Said another: “It’s normal course not only for baseball but for every labor negotiation, for first proposals not to go anywhere.”
The complete details of either proposal are not known. But the union has proposed that players become eligible for arbitration after two years, instead of three. It also has again proposed a change to draft order, increases in the minimum salary, raises in the CBT, changes to revenue sharing, changes to the way service time is calculated, and bonuses for players who have yet to reach arbitration. Under certain circumstances, some players would be able to reach free agency sooner than six years, as well.
The league proposed to effectively send the luxury-tax threshold in the other direction, to $180 million; to increase the penalties for exceeding it as well; but to also implement a soft floor, a penalty for teams who do not spend at least $100 million.
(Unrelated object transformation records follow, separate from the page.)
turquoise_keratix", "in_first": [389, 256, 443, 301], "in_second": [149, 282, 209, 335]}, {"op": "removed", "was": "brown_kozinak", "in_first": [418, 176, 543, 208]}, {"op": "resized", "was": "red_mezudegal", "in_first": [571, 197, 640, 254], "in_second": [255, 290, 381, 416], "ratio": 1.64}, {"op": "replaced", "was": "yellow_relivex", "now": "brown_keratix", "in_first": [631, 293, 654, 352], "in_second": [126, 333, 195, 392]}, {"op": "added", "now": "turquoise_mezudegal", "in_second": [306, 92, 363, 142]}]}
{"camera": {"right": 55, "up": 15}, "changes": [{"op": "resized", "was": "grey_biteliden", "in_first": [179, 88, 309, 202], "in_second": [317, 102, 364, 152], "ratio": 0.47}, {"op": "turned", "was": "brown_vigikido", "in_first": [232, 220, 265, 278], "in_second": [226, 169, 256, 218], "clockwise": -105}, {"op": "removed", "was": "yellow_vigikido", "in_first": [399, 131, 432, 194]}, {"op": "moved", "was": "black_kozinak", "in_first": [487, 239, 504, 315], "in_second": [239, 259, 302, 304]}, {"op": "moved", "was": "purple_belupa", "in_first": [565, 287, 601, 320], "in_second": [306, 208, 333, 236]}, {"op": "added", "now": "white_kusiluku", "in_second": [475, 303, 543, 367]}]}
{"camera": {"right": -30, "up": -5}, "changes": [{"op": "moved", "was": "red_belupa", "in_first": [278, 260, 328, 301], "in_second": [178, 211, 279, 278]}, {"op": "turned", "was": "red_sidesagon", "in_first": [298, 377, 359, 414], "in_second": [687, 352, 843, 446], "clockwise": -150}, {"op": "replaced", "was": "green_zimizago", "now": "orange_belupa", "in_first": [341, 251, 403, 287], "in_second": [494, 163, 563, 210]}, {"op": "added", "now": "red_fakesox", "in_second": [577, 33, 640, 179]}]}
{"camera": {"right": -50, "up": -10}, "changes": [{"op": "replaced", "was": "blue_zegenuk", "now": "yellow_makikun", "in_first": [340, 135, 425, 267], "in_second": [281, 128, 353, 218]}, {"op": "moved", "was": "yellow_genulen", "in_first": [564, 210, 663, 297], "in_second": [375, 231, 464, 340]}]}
The league also proposed to eliminate salary arbitration in favor of a predetermined pool of money to be distributed to players. Under MLB’s proposal, players would become free agents once they hit age 29 1/2, which might help some players who would otherwise have become free agents later, but hurt the best players who presumably would, under the current system, become free agents younger. (Players would also be walking out into a market where teams might be less inclined to spend than they are now, because the CBT threshold would be lower and the penalties for exceeding it would be higher.) The league this year also proposed that a team could not pick in the top five of the draft three years in a row, and has again has proposed an international draft.
Some details of the league’s initial proposal were first reported by The Athletic, others by the New York Post.
Back in 2011, MLB also proposed a stiffer CBT system in conjunction with something of a floor — although the mechanism was different than what the league has proposed this go-around. The union was uninterested, and talks did not pick up steam again right away. A lull may be in the offing again now, too.
“Every negotiation is different,” one industry source said. “There could be a significant amount of back and forth, or the whole thing essentially could just get put on hold until the very end. And they’ll negotiate on some ancillary type of issues to try to check off as many boxes, or reaches as many agreements, as they possibly can, and leave the big economic issues to the very end. Then you could be in a world where each side is making four or five different proposals a day. So it’s impossible to put any timeline on when the next economic proposals will be made.”
When those next proposals do arrive, the discussion will be about everything but bus rides.